Nun wieder ein schmuckes Gebäude – die alte Volksschule in Kleinschenk.

Im riesigen Garten des Pfarrhauses sollen bald Bio-Gemüse, Kräuter und Blumen gedeihen.

Schlichter Stil soll daran erinnern, dass dies einst eine Schule war.

Die Kirchenburg von Kleinschenk wird derzeit restauriert.
Fotos: Nina May

„Damals hatte ich das Gefühl, es wird eine Reise nach Nirgendwo!“ lacht die Frau mit dem aparten Pagenkopf und dem eleganten dunklen Anzug. Am liebsten wäre sie alleine in Rumänien zurückgeblieben. Doch das konnte sie ihrer Familie nicht antun, die unter schweren Bedingungen die Ausreise nach Deutschland erkämpft hatte. Schwer, weil ein Mitglied der Familie Andreas Birkner hieß. Zu 25 Jahren Zuchthaus verurteilt im berühmten Schriftstellerprozeß von 1958, deportiert und schließlich nach Deutschland abgeschoben.

Ein tiefschwarzer Fleck in den Akten seiner Familie aus Kleinschenk/Cincşor, was wiederum deren distanziertes Verhältnis zum kommunistischen System erklärt. 1984 endlich die heißersehnte Ausreiseerlaubnis! Mit tonnenschwerem Herzen und mit nichts außer Hoffnung im Gepäck startete die junge Frau in die neue Welt ….
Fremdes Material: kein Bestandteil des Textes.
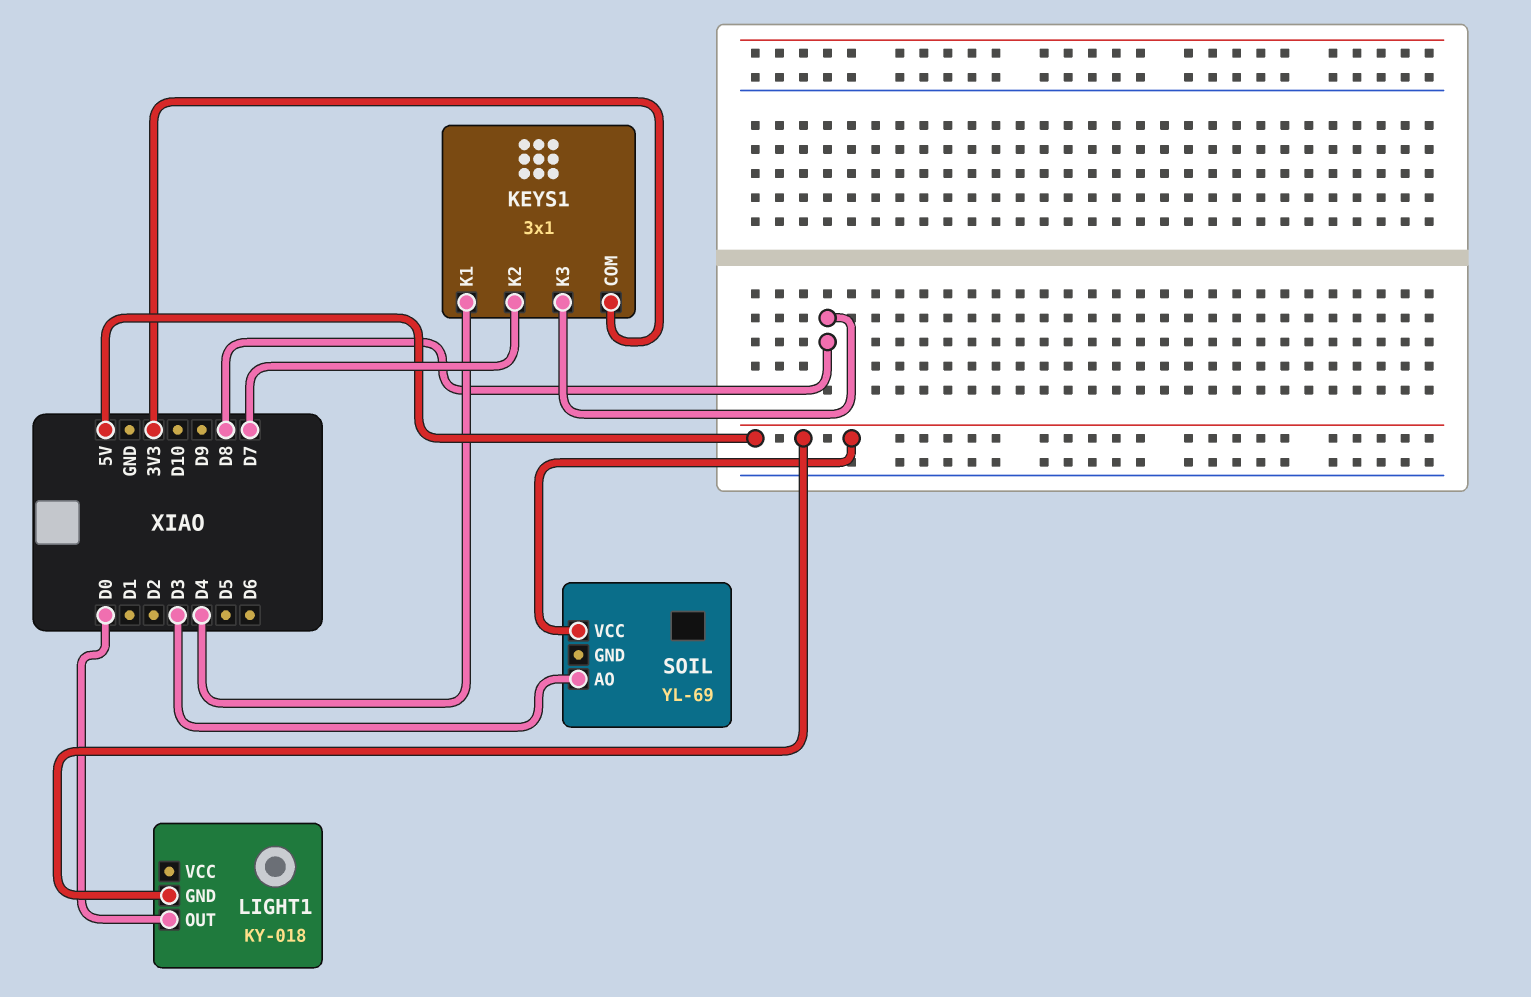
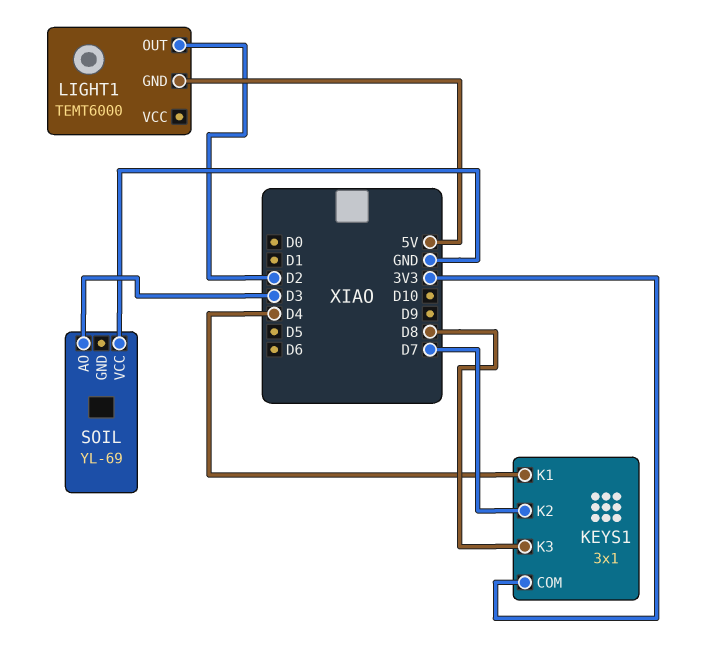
LIGHT1: KY-018 -> TEMT6000
LIGHT1 pin OUT: D0 -> D2
SOIL pin VCC: 5V -> GND

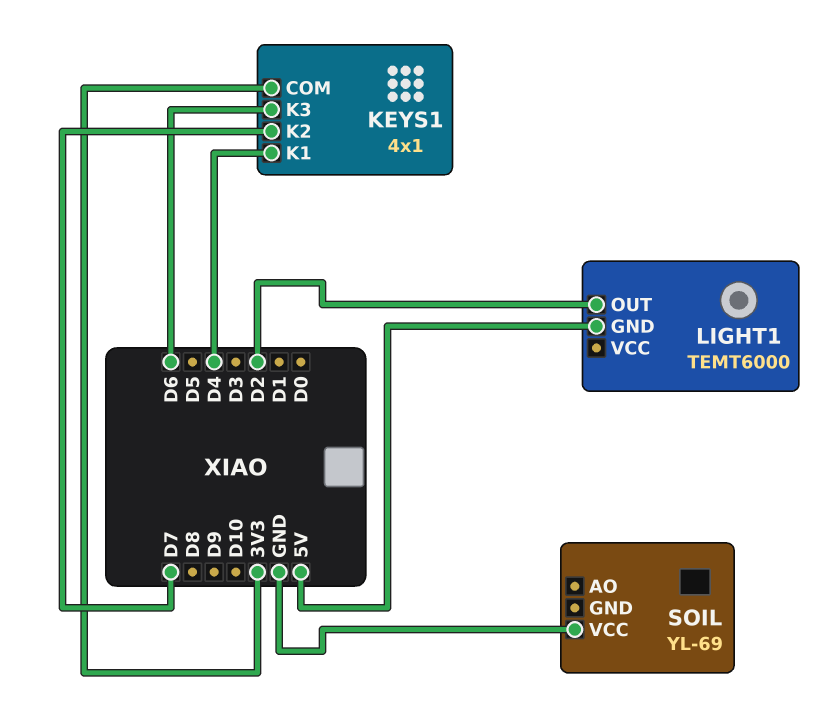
KEYS1: 3x1 -> 4x1
KEYS1 pin K3: D8 -> D6
SOIL pin AO: D3 -> none

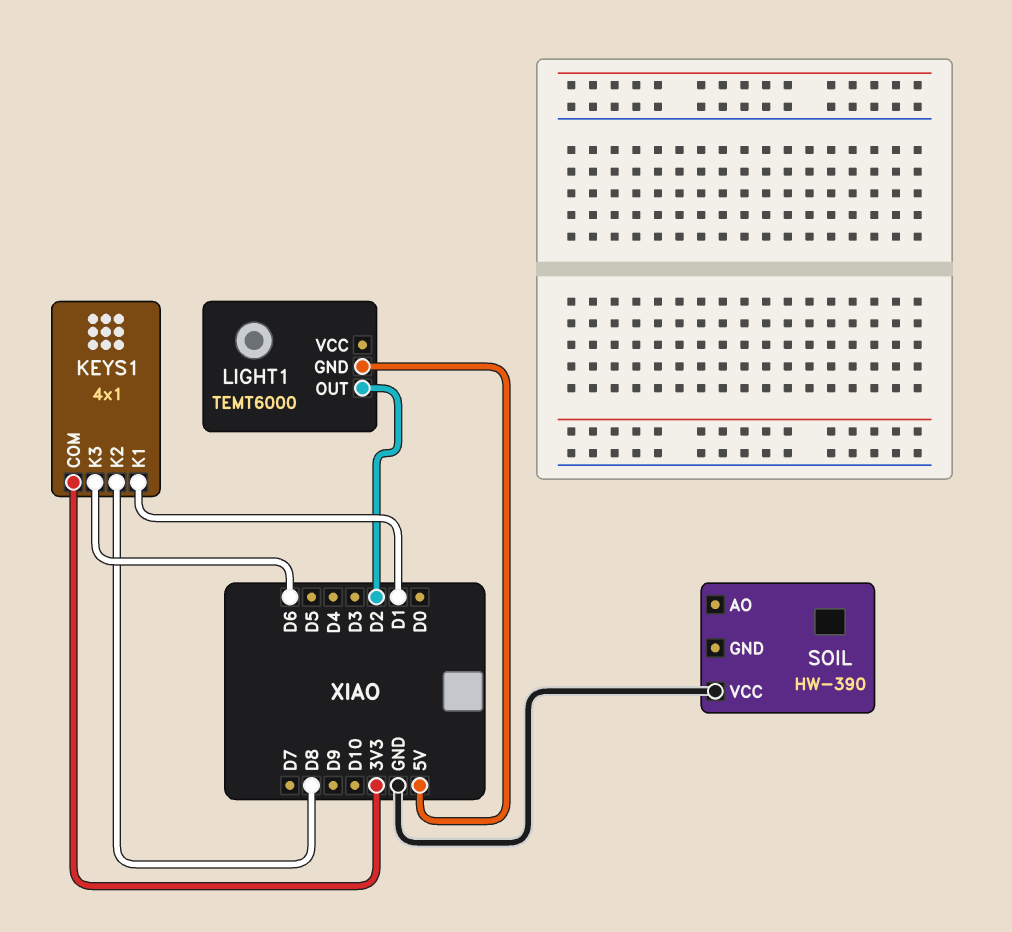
KEYS1 pin K1: D4 -> D1
KEYS1 pin K2: D7 -> D8
SOIL: YL-69 -> HW-390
Heute schmunzelt Dr. Carmen Schuster, erfolgreiche Bankdirektorin, über ihr einstiges tragisches Schicksal. Auch wenn der Verlust der Heimat sie noch lange quälte, Deutschland hat ihr schließlich Glück gebracht. Chancen auf persönliche Entfaltung, Wohlstand, Sicherheit – alles, was man sich in langen, entbehrungsreichen Jahren im kommunistischen Rumänien erträumt hat.
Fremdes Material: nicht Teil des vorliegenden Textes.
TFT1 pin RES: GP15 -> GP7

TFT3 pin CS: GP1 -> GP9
Vielen der ausgewanderten Siebenbürger Sachsen ging es ähnlich, nur dass sie danach von der alten Heimat oft nichts mehr wissen wollten. Zu tief saß der Schmerz der Erinnerung. Verdrängte Sehnsucht vernarbt schwer. Ihr hingegen ist es gelungen, den Bogen zu schlagen zwischen der alten, der neuen und der neuen, alten Heimat.
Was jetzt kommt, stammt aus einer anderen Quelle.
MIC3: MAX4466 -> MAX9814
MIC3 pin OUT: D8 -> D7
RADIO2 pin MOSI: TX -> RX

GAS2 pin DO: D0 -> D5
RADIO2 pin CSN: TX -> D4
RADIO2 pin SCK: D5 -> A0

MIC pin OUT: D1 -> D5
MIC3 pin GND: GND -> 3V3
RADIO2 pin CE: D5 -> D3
Dem Rumänien von einst, mit den knappen, zerlesenen Büchern, die sich Studenten unter dem Tisch weiterreichten, der ermüdenden studentischen Pflichtarbeit auf den Feldern, dem Lebensmittelmangel, der teils offenen, teils heimlichen Auflehnung gegen das Regime durch ironisch im Zug geschmetterte Lieder „Es lebe die Freundschaft Rumäniens mit der ehrenwerten koreanischen Republik! Sie lebe! Sie lebe! Sie lebe!“, als Spaß der jungen Leute, ihrem Spott zwischen den Zeilen Ausdruck zu verleihen. Dann Deutschland, „eine Welt aus Watte, eine Idylle, unwirklich“, wie sie treffend vergleicht. Und nun? In ihrer eleganten Bukarester Stadtwohnung sitzt sie mir gegenüber. Weiße Wände, „Jacobi“-Bilder, heller Boden, ein blütenweißes Sofa. Auf der Lehne der Sitzmöbel liegen effektvoll drapierte kreuzstichbestickte Schals. Moderne und Tradition, alt und neu, harmonisch und geschmackvoll miteinander vereint. Ihr äußeres Umfeld scheint auch das Innere zu reflektieren. „Meine Aufbauarbeit in der Bank, meine Kleinschenker Projekte in der Freizeit und meine Familie“, so beschreibt Carmen Schuster, was ihr heutiges Leben definiert.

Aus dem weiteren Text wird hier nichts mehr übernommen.